Si Kecil Sulit Bersosialisasi? Lakukan Tiga Hal Ini

Inspirasi Dalam Tiga
Karya Inspirasi Dalam Tiga  Kategori Inspiratif
dipublikasikan 31 Juli 2017
Si Kecil Sulit Bersosialisasi? Lakukan Tiga Hal Ini

Orang dewasa sering mengasumsikan anak-anak yang pendiam atau tertutup, adalah pemalu. Sebuah kata yang beberapa ahli gunakan juga untuk menggambarkan orang-orang yang memiliki kecemasan sosial atau tidak percaya dengan dirinya sendiri. Menurut Susan Cain, penulis Quiet Power, secara neurologis, mereka hanya orang-orang yang lebih sulit berhubungan dengan lingkungan secara positif dan lingkungannya pun kurang menstimulasi. Tetapi, dalam situasi yang menantang, anak Anda yang pendiam dapat mempraktikkan keterampilan sosialnya dan belajar menavigasi dunia yang keras dengan lebih mudah. Untuk membuat anak pendiam mudah bersosialisasi, berikut anjuran dari pakar seperti dilansir Parents.

Ubah bahasa Anda

Anak-anak yang diam mungkin menerima pesan tanpa disadari, bahkan dari orangtua mereka sendiri.
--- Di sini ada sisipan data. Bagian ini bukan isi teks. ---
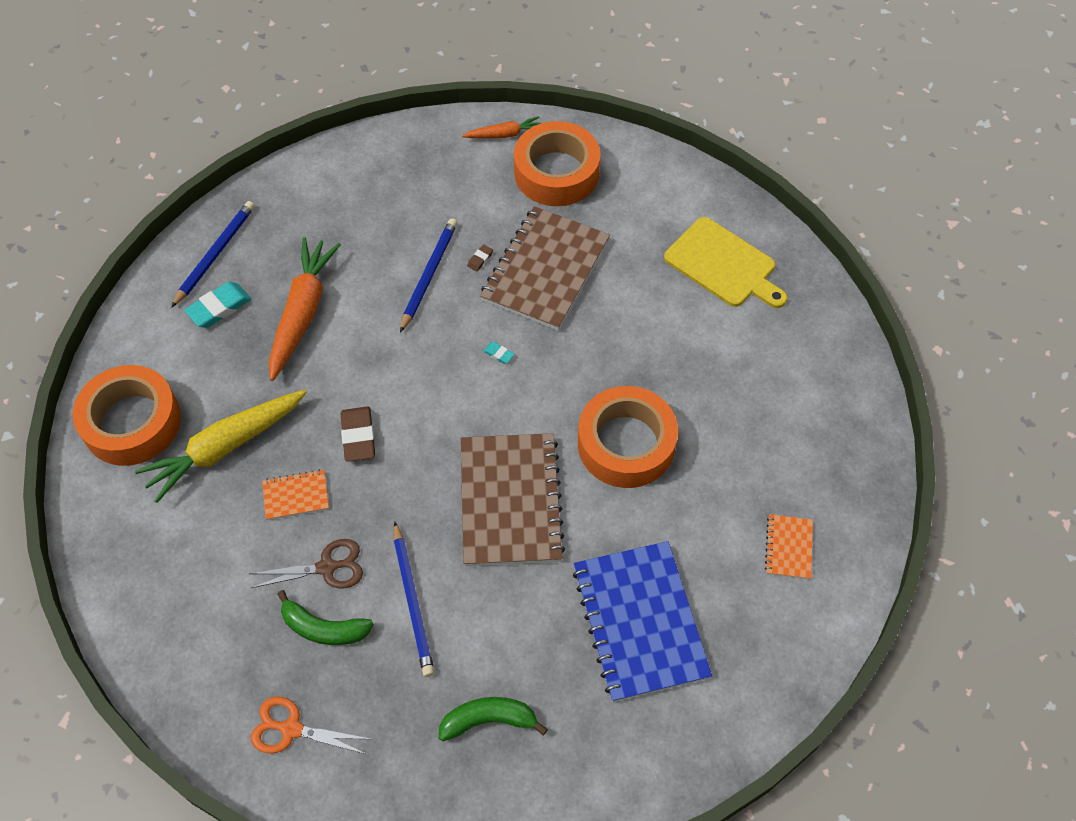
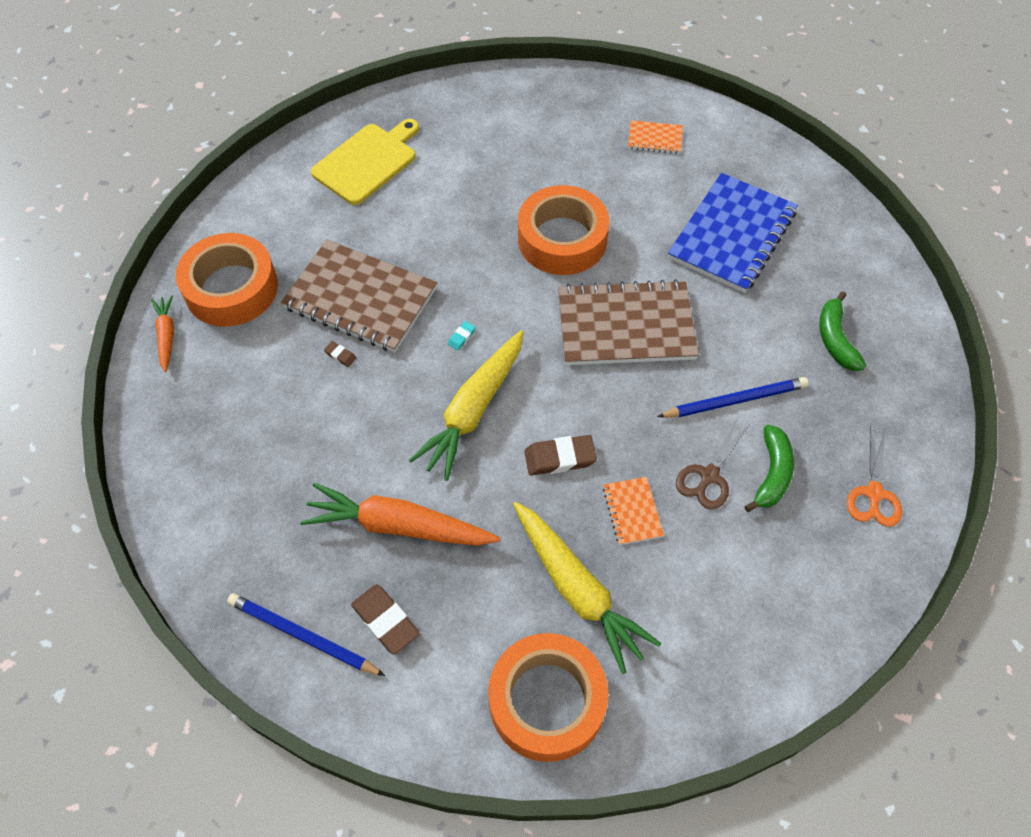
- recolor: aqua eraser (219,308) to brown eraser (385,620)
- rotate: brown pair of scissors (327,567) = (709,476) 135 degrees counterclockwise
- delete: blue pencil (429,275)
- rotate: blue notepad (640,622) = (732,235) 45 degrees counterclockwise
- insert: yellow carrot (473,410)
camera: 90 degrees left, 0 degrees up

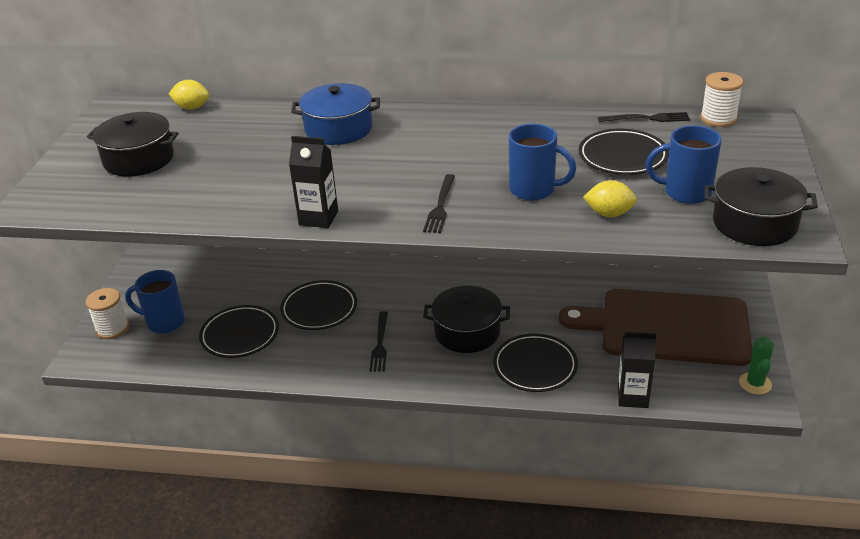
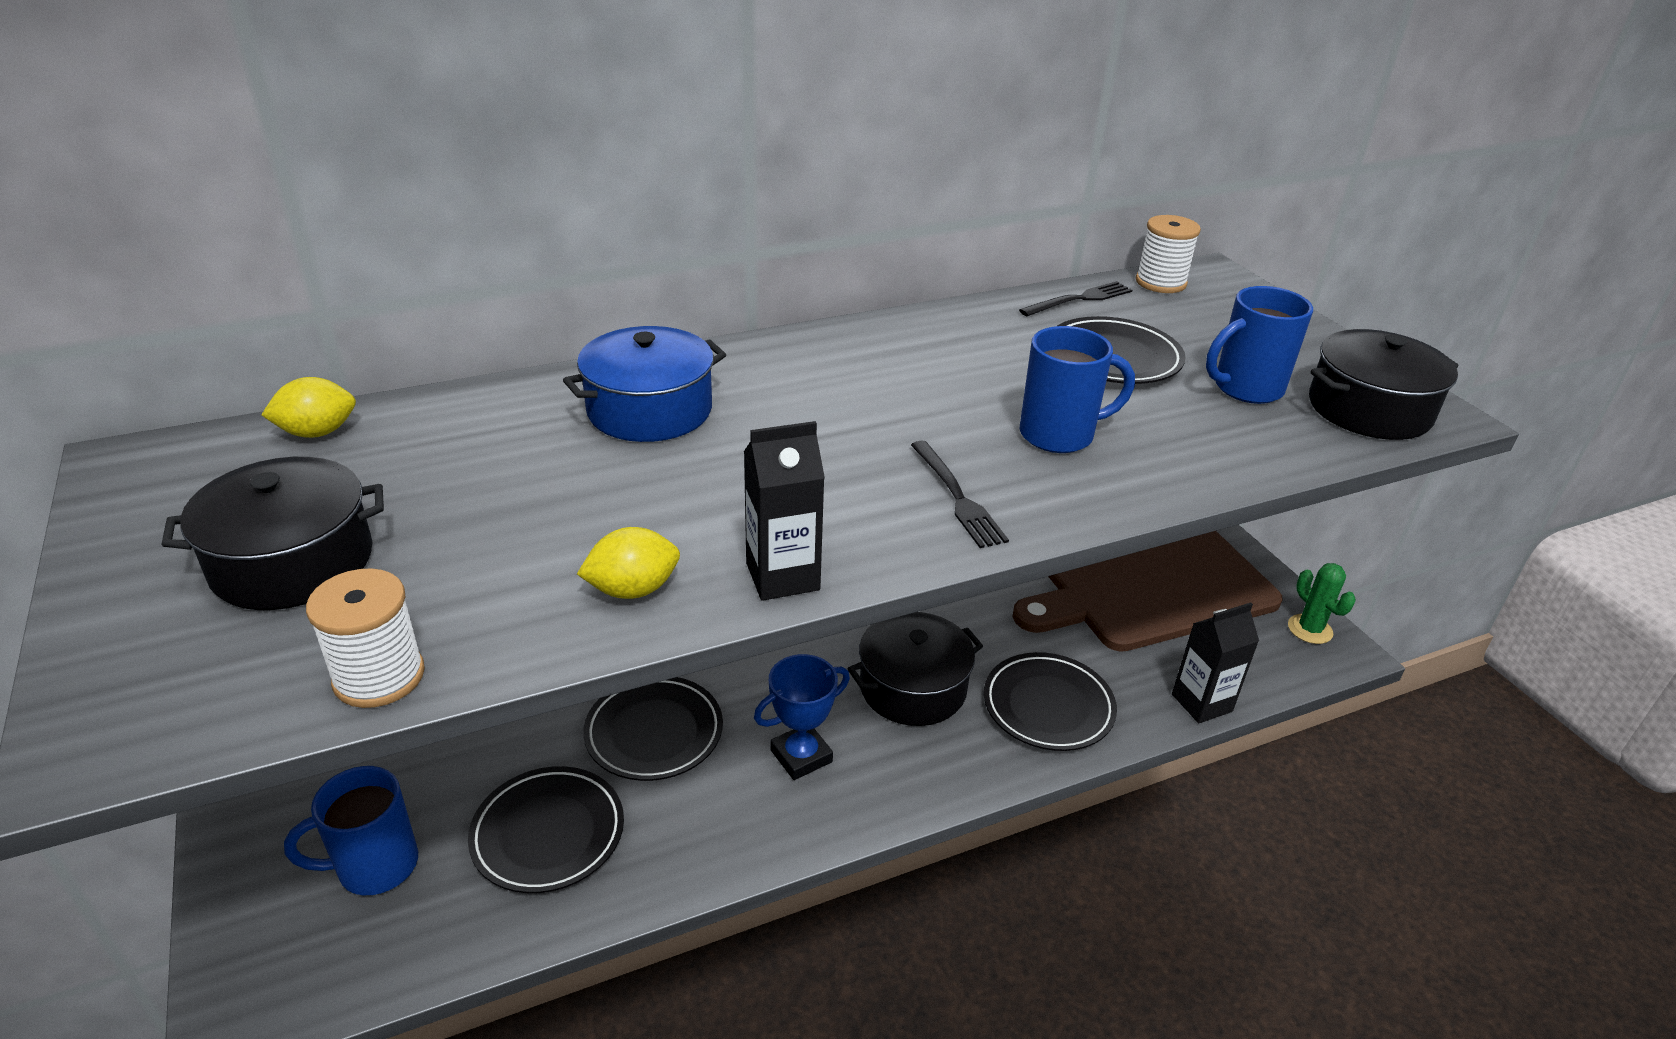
- move: white bobbin (112,328) to (379,676)
- replace: black table fork (380,343) to blue award cup (801,756)
- move: yellow citrus fruit (609,214) to (633,590)
camera: 35 degrees left, 0 degrees up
Bahwa ada sesuatu yang salah dengan perilaku pendiam mereka. Dengan mengatakan, 'Maaf, dia pemalu,' kepada orang dewasa lain, itu berarti menyiratkan kepada anak bahwa orangtua melihat diamnya mereka sebagai hal yang negatif. Lakukanlah strategi sederhana untuk membesarkan anak agar dapat berkembang. Dalam kasus semacam ini lebih disarankan mengatakan sesuatu seperti, "Dia merasa tenang sekarang". Ini artinya mengakui perasaan anak saat itu dengan positif. Berikan anak kebebasan untuk menjadi siapa dirinya sebenarnya.

Buka dialog

Periksalah bersama anak setelah melewati situasi yang membuatnya diam, seperti menanyakan, "Apa yang terjadi saat pria itu menyapa kita? Apakah itu membuat kamu tidak nyaman?" Percakapan semacam ini bisa membantu Anda memahami perilakunya dengan lebih baik. Kemudian, Anda dapat menawarkan alat untuk membantu pada kesempatan berikutnya. Jika dia menolak coba katakan "Hai," misalnya, agar dapat membuatnya tersenyum. Ini juga akan membantunya melakukan transisi yang tak terelakkan ke semua interaksi yang terbentang di depan, di sekolah dan kegiatan lainnya.

Praktik sosialisasi

Setiap dari kita dapat merasa terbebani dalam lingkungan yang keras atau tidak biasa. Tapi orang dewasa biasanya bisa mengatasi kekacauan situasi yang berkecamuk dalam dirinya. Anak-anak belum terampil mengatasi ini. Mengenalkan anak yang diam ke situasi sosial akan memungkinkan dia bekerja secara bertahap menuju rasa nyaman dan akhirnya bersenang-senang dengan anak-anak lain. Cobalah untuk tidak menempatkan anak Anda dalam kelompok bermain besar atau interaksi gaya yang dia belum siap, karena ini dapat menyebabkan kecemasan dan menyebabkan mereka menghindar lebih jauh. Mulailah dengan bermain kecil dengan anak lain, dan dari waktu ke waktu, naik ke lingkup sosial yang lebih besar.